Keeping the Data Flowing

 
Published: 9 February 2015

The ARM data system, residing at Oak Ridge National Laboratory, installed new hardware in FY2014.
The ARM data system, residing at Oak Ridge National Laboratory, installed new hardware in FY2014.
Experiences with merging of Archive and DMF systems and data flow

In late 2013, the ARM Data Center at Oak Ridge National Laboratory (ORNL) procured “next generation” computer hardware to support the ARM Facility. This consolidation of hardware enables interchangeability of devices and capacity between processes of the Data Management Facility (DMF) and ARM Data Archive—also referred to as the ARM Data Center—as the ARM data rates continue to grow over the next several years. New hardware was purchased and installed during late FY2013 and early FY2014, with several processes migrating to the new hardware during FY2014.

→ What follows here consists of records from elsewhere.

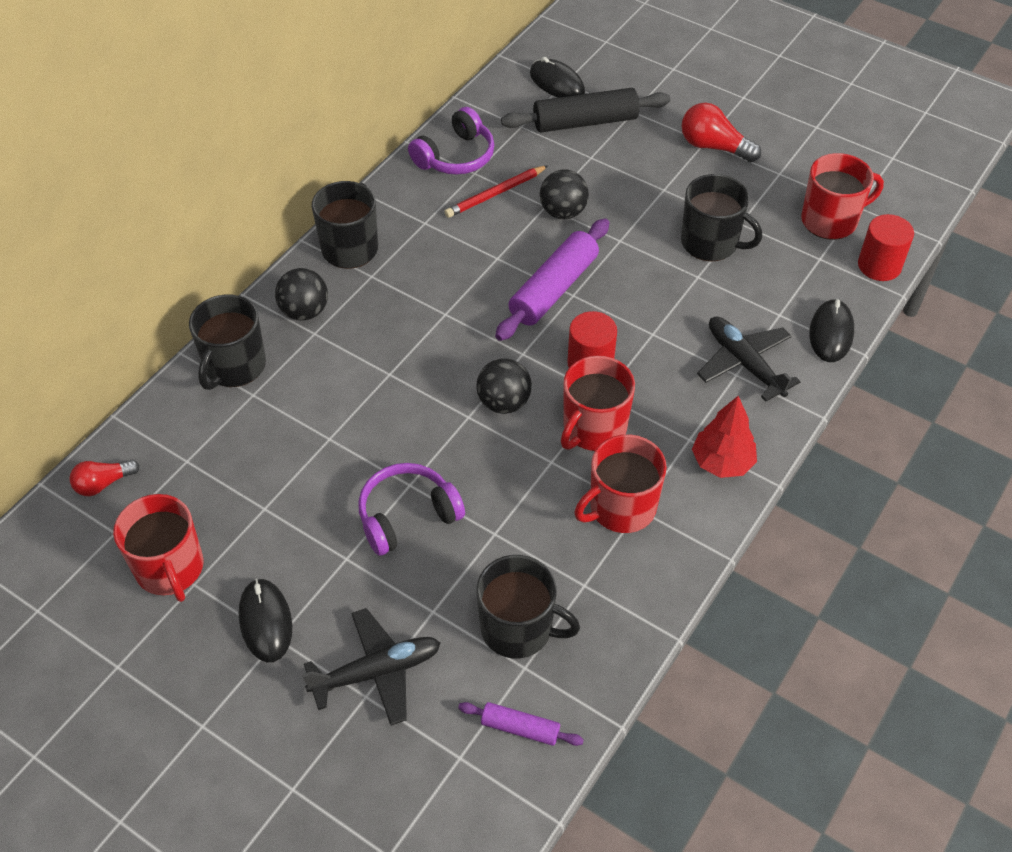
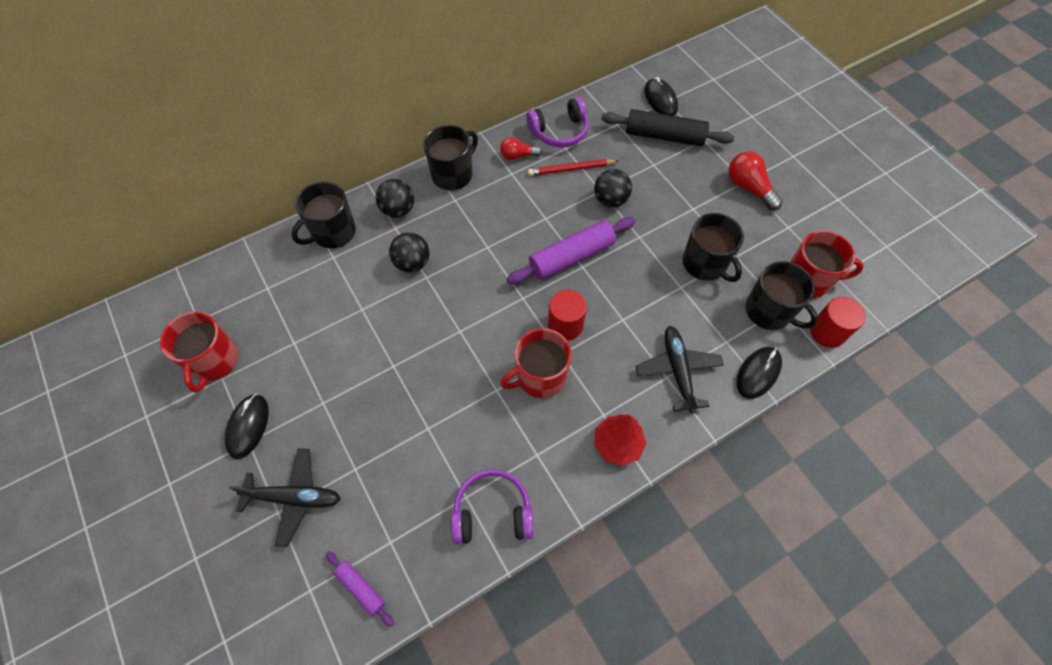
camera: 25 degrees right, 10 degrees up
(103, 484) = (210, 283): red light bulb -> red light bulb (518, 156)
(407, 516) = (378, 389): purple headphones -> purple headphones (492, 512)
(504, 402) = (489, 330): black ball -> black ball (412, 263)
(518, 628) = (402, 510): black mug -> black mug (769, 311)
(621, 507) = (525, 448): red mug -> none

Expanding Horizons and Network Structures

With the goal of sharing and consolidating hardware resources between the DMF and ARM Data Archive, hardware for the DMF at Pacific Northwest National Laboratory (PNNL) in Washington state moved to ORNL in Tennessee in early 2013 to improve data flow between these segments of the ARM data system. Merging the Archive and DMF required major changes in the network connectivity between these segments. When the DMF moved from PNNL to ORNL, it was moved with a minimum of system configuration changes to limit the interruption of ARM data flow. The team developed a plan that radically consolidated and relocated services to simplify what was being moved and deployed a system to ORNL ahead of the move to support critical services that would otherwise have had a much larger impact on ARM productivity. As a result, the DMF began operating at ORNL on an isolated segment of the network outside of the ORNL network domain in early 2014. It used its own network security hardware and software, which prevented the DMF and ARM Data Archive from defining its own set of network rules and efficiently sharing network storage devices.

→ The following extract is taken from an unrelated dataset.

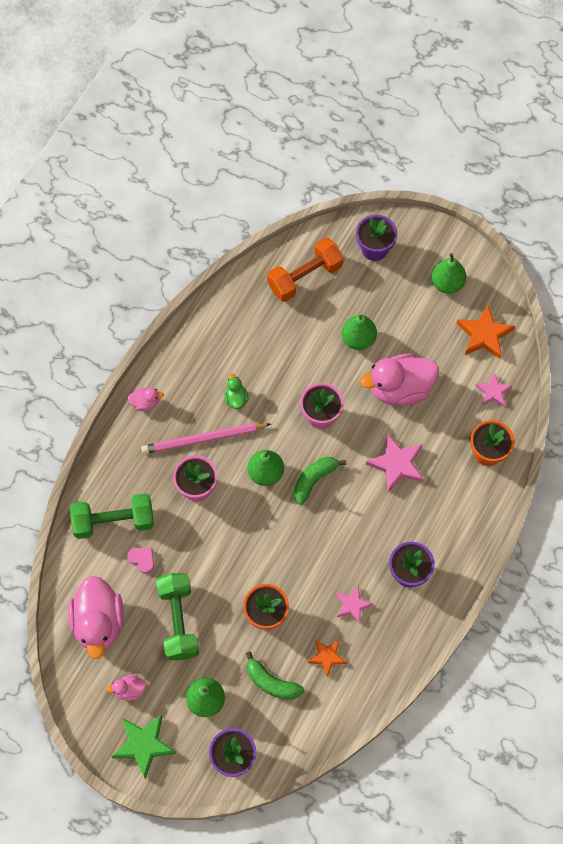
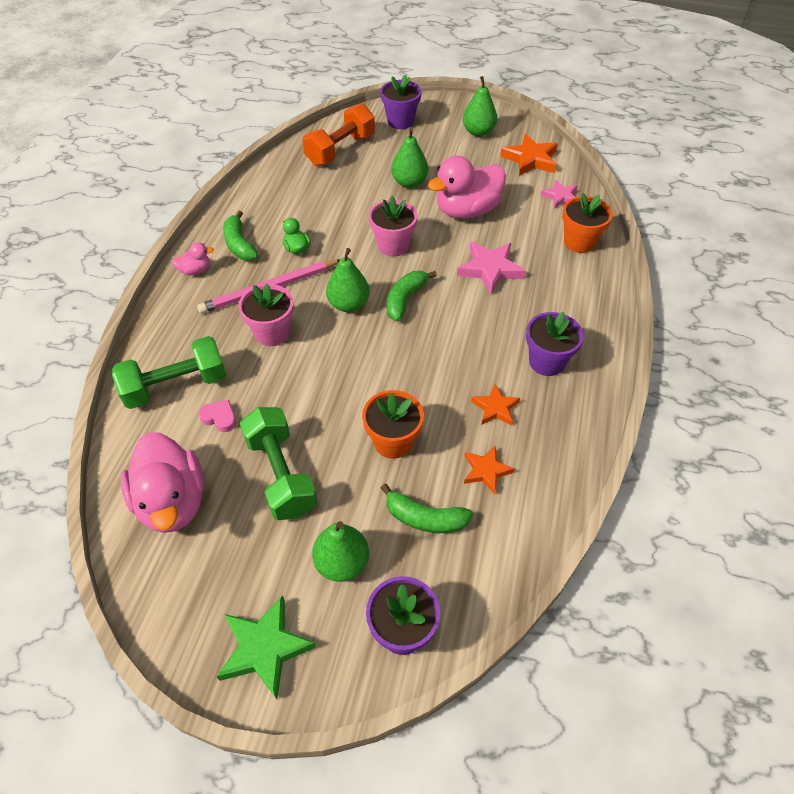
camera: 15 degrees left, 15 degrees down
(129, 690) = (230, 576): pink duck -> none
(187, 381) = (239, 244): none -> green banana
(352, 605) = (495, 408): pink star -> orange star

Later in the year, the ARM data network became the first research enclave, or private network, at ORNL, expanding to include a network structure that could also be used by the DMF. During this expansion, security policies were consolidated and all network hardware was upgraded from 1 gigabytes to 10 gigabytes. Upgrading the network speed and removing external network devices—that were previously between the Archive and DMF—changed data transfer rates between these systems from several hours per terabyte to several terabytes per hour.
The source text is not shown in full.